Vendredi 22 juillet 2016, Jean Bigirimana, journaliste d’Iwacu, est parti pour ne pas revenir. Ce dimanche, cela fait deux ans jour pour jour après sa disparition. Ses collègues réaffirment leur engagement à exiger la vérité et à rester professionnels.
Dimanche 22 juillet. Dès le matin, ses collègues arrivent un à un au siège du journal, c’est une journée triste, spéciale. Ils viennent commémorer ensemble les deux ans de disparition de leur confrère Jean.
Plus les heures avancent, plus la cour intérieure d’Iwacu se remplit. Ils sont vêtus de chemises ou de t-shirts noirs (la couleur du deuil) dont certains à son effigie. Oui, deux ans après, le deuil, continue.
La tradition burundaise veut que la famille fasse la levée du deuil après l’enterrement. Celle de Jean Bigirimana n’y a pas encore droit. Ce reporter est toujours porté «disparu».
A 11h55, les journalistes se rassemblent, dans le calme, en face du portrait géant en mémoire de Jean. Deux haies d’honneur se forment spontanément. En silence. Certains connaissent Jean pour avoir travaillé, échangé avec lui. D’autres, plus jeunes dans le métier, n’ont droit qu’à son portait, à sa triste histoire. Ils sont là en renfort, pour la relève. Comme le temps passe vite. Difficile de croire que deux ans se sont déjà écoulés…
C’est dans ce cadre restreint, intime, qu’ils vont se souvenir de leur collègue Jean. Ils se mettent à réciter quelques prières, à entonner des chants. Un confrère de la web radio, très proche à Jean versera quelques larmes devant son portrait, d’autres pousseront quelques sanglots.

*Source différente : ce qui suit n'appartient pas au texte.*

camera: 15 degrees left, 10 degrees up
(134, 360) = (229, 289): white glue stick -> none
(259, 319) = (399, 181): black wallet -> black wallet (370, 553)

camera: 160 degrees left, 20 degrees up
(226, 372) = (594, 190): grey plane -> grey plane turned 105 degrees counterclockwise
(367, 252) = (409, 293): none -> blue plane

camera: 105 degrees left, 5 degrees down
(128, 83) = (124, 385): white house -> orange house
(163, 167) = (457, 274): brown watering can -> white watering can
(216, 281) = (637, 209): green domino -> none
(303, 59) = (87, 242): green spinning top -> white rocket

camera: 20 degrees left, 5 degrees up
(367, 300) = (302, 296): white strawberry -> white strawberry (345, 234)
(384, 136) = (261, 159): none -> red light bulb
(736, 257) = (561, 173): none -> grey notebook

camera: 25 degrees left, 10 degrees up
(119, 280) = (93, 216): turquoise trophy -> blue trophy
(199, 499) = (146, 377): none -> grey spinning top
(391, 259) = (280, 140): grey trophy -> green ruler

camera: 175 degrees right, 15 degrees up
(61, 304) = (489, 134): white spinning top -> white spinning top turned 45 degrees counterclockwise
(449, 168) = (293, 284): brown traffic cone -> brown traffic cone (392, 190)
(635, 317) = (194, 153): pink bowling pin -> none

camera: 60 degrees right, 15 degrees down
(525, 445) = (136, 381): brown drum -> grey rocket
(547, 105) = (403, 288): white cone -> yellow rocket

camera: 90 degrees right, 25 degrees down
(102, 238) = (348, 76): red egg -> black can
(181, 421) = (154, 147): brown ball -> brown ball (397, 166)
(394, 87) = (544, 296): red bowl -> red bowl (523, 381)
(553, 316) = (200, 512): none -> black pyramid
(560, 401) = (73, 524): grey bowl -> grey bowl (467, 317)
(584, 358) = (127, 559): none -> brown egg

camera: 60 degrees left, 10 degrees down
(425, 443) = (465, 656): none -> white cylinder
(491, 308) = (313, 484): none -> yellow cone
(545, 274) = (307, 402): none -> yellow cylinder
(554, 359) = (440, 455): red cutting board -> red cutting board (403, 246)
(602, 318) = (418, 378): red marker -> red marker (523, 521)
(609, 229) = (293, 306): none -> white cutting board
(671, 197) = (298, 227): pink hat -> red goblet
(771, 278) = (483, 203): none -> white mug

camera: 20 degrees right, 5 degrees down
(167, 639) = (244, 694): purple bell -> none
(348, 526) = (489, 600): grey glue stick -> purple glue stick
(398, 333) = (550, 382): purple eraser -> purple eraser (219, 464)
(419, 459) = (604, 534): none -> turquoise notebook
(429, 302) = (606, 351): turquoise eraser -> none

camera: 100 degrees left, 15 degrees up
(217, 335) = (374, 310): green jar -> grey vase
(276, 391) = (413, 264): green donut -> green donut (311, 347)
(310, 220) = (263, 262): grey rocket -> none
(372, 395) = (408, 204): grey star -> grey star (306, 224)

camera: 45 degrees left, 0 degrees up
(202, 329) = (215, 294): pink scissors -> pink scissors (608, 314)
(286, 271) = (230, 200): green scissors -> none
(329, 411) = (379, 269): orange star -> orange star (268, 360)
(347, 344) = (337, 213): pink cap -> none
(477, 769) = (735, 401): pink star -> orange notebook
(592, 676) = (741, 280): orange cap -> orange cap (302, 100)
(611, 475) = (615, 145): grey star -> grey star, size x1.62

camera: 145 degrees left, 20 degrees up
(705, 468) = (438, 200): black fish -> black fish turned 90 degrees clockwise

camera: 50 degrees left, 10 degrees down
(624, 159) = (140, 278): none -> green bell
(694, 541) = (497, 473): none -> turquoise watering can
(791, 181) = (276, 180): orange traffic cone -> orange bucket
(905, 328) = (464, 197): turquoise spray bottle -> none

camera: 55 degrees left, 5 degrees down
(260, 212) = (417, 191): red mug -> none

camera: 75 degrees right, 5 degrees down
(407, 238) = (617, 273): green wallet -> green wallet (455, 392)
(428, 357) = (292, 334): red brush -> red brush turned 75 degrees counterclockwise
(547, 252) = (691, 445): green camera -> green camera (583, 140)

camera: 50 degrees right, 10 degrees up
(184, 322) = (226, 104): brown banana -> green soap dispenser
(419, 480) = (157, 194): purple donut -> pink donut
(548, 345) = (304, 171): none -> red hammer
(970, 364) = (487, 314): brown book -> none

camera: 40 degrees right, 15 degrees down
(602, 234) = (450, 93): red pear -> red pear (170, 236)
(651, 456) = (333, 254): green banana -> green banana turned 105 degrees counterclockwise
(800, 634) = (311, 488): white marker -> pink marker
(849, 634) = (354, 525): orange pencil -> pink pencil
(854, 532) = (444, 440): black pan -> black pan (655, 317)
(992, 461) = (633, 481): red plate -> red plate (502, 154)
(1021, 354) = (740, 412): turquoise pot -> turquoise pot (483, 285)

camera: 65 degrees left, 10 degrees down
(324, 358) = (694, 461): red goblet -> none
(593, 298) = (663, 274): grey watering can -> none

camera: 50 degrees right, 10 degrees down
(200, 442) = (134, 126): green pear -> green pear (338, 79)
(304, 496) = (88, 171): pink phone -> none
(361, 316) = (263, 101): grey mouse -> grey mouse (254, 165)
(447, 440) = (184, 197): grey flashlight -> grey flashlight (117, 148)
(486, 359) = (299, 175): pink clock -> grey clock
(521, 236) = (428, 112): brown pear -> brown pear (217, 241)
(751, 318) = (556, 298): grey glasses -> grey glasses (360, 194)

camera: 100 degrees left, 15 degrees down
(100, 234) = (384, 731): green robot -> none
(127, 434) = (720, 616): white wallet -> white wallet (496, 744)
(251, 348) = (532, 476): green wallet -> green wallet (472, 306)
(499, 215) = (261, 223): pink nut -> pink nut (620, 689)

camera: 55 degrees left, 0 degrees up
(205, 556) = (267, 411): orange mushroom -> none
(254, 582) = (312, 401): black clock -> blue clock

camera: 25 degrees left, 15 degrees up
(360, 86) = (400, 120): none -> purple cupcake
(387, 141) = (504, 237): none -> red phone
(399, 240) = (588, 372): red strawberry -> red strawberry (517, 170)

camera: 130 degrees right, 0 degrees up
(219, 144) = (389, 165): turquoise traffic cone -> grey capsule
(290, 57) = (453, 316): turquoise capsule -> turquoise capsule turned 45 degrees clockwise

«Qui a enlevé notre collègue ? Pourquoi ?», s’interroge Léandre Sikuyavuga, directeur des rédactions, dans son message. Il tient à rappeler que cette question revient depuis deux ans. Même en cas de faute, la disparition ne peut pas être le droit de réponse. Ainsi, M. Sikuyavuga réitère l’engagement d’Iwacu de ne pas faiblir en revendiquant la lumière : «Nous continuerons à demander, à exiger inlassablement la vérité».
«Ils ont créé une légende»
Le directeur des rédactions appelle les collègues de Jean à continuer à exercer le métier de leur collègue avec professionnalisme, passion et détermination : «Si on s’arrête, Jean nous en voudra à jamais. C’est difficile, parfois nous avons peur. Mais restons débout».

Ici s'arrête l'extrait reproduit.